Victoria police said earlier they haven’t had funding for naloxone kits since last year, and the department has taken $15,000 from its own human resources budget this year to equip officers with the life-saving drug.
“Training and equipping VicPD officers to administer naloxone has saved over 100 lives in Victoria and Esquimalt over the last three years,” said Bowen Osoko, civilian media relations officer for Victoria police. “That’s why, despite our resource challenges, we continue to use our budget to supply naloxone and training to our officers on how to safely administer it.”
Saanich Police Department said its supply of naloxone kits will expire at the end of the year. Const. Markus Anastasiades said Saanich police are prepared to purchase naloxone kits out of their budget for all front-line officers — “as they have proven to be an essential life-saving tool” during the opioid crisis — but they hoped the provincial government would provide funding.
“While we don’t use them as often as larger departments, we have deployed them as recently as Tuesday evening, which resulted in someone’s life being saved.”
One Naloxone nasal spray kit — a pack of two — costs approximately $125, he said.
Oak Bay Police Chief Ray Bernoties said police departments learned in April 2020 that the province was no longer funding the kits and inventories are now expiring.
The police chief described it as “a serious issue, as our members do encounter overdoses,” adding he’s “very grateful” the province will resume funding the kits.
The B.C. Ministry of Public Safety and Solicitor General’s policing and security branch funded Naloxone kits for four years, according to the ministry.
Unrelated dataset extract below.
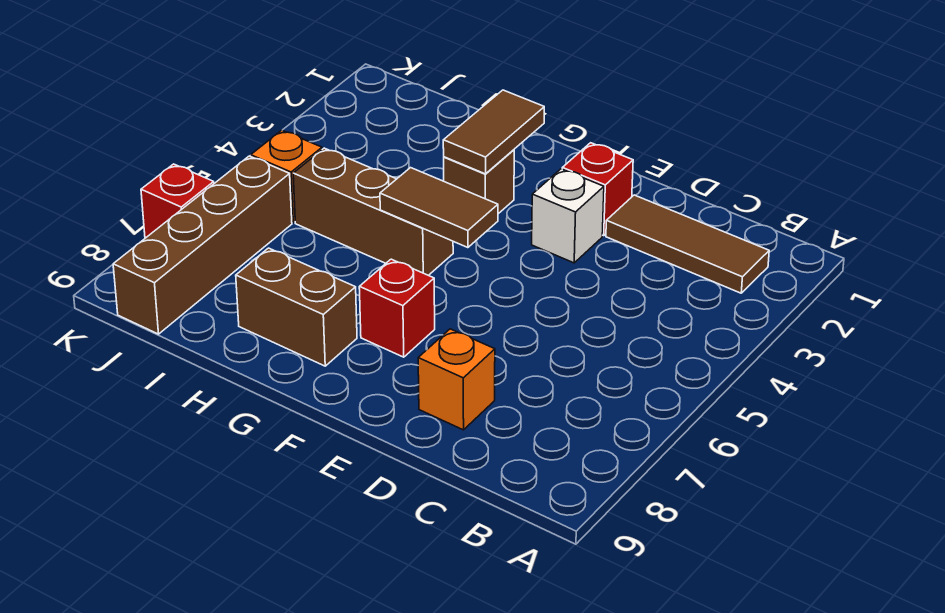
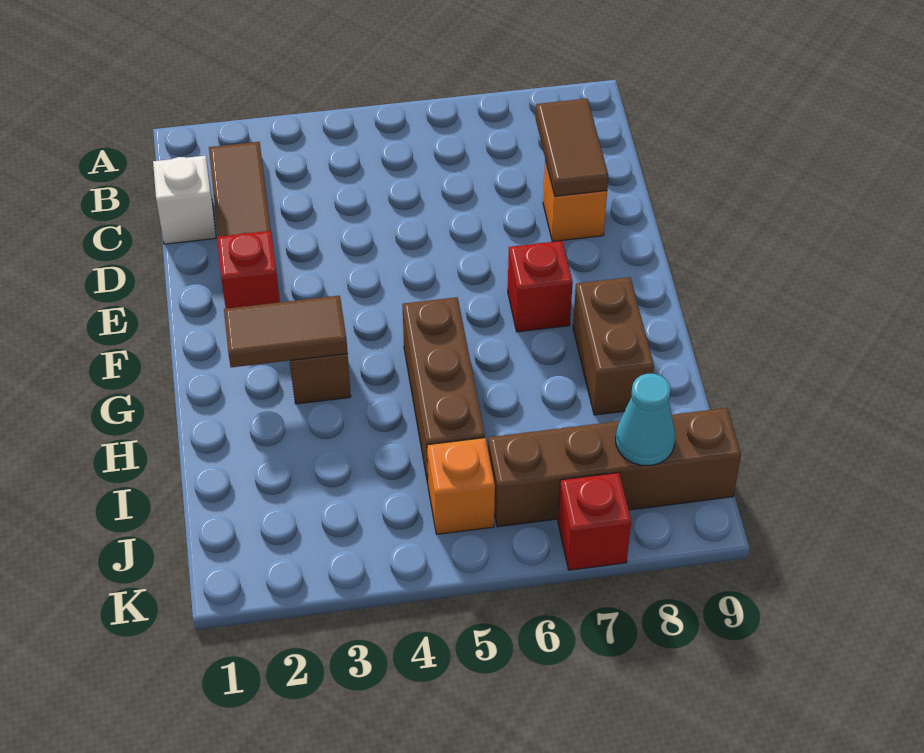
white brick E3 level 1 -> white brick C1 level 1
brown tile F5:G5 level 2 -> brown tile C8:D8 level 2
none -> cyan cone J8 level 2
It also funded the training of first responders to administer the overdose-reversing drug.
Last spring, when the funding was cut, police forces across the province had an “excess supply of Naloxone kits available to them,” the ministry said.
As those supplies have been decreasing or expiring, long-term funding is being identified in the provincial budget to ensure officers continue to be able to carry Naloxone, the ministry said in a statement.
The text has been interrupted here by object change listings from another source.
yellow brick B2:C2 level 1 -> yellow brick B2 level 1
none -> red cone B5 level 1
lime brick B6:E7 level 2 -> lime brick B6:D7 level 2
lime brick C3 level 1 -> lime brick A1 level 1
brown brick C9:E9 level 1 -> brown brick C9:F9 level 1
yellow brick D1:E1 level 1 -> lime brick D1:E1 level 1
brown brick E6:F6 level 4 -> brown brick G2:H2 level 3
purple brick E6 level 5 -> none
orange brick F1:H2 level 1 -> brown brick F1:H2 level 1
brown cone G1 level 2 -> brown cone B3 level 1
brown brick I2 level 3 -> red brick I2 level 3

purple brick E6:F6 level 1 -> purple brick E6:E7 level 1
“We are committed to ensuring there are no gaps and to identifying long-term funding so that police agencies are able to continue to have their officers carry these life-saving kits,” it said.
Horgan acknowledged the province’s stockpile of Naloxone for law enforcement is depleted and needs to be “renewed,” saying the Ministry of Public Safety and Solicitor General as well as the Finance Ministry and Ministry of Mental Health and Addictions are aware and working on the issue.
“It’s unfortunate that an alarm has to go off but when you hear an alarm you respond to it and that’s what we’re doing,” he said.
The province also supplies the kits to harm-reduction sites, pharmacies and corrections facilities. That supply is not affected, the premier said.
Paramedics responding to overdoses are also supplied with Naloxone, according to the Ministry of Public Safety and Solicitor General.
The B.C. Coroners Service reported 1,011 people died from suspected illicit overdoses from January to June — the highest death toll recorded in the first six months of a year since the opioid crisis was declared a provincial health emergency in 2016.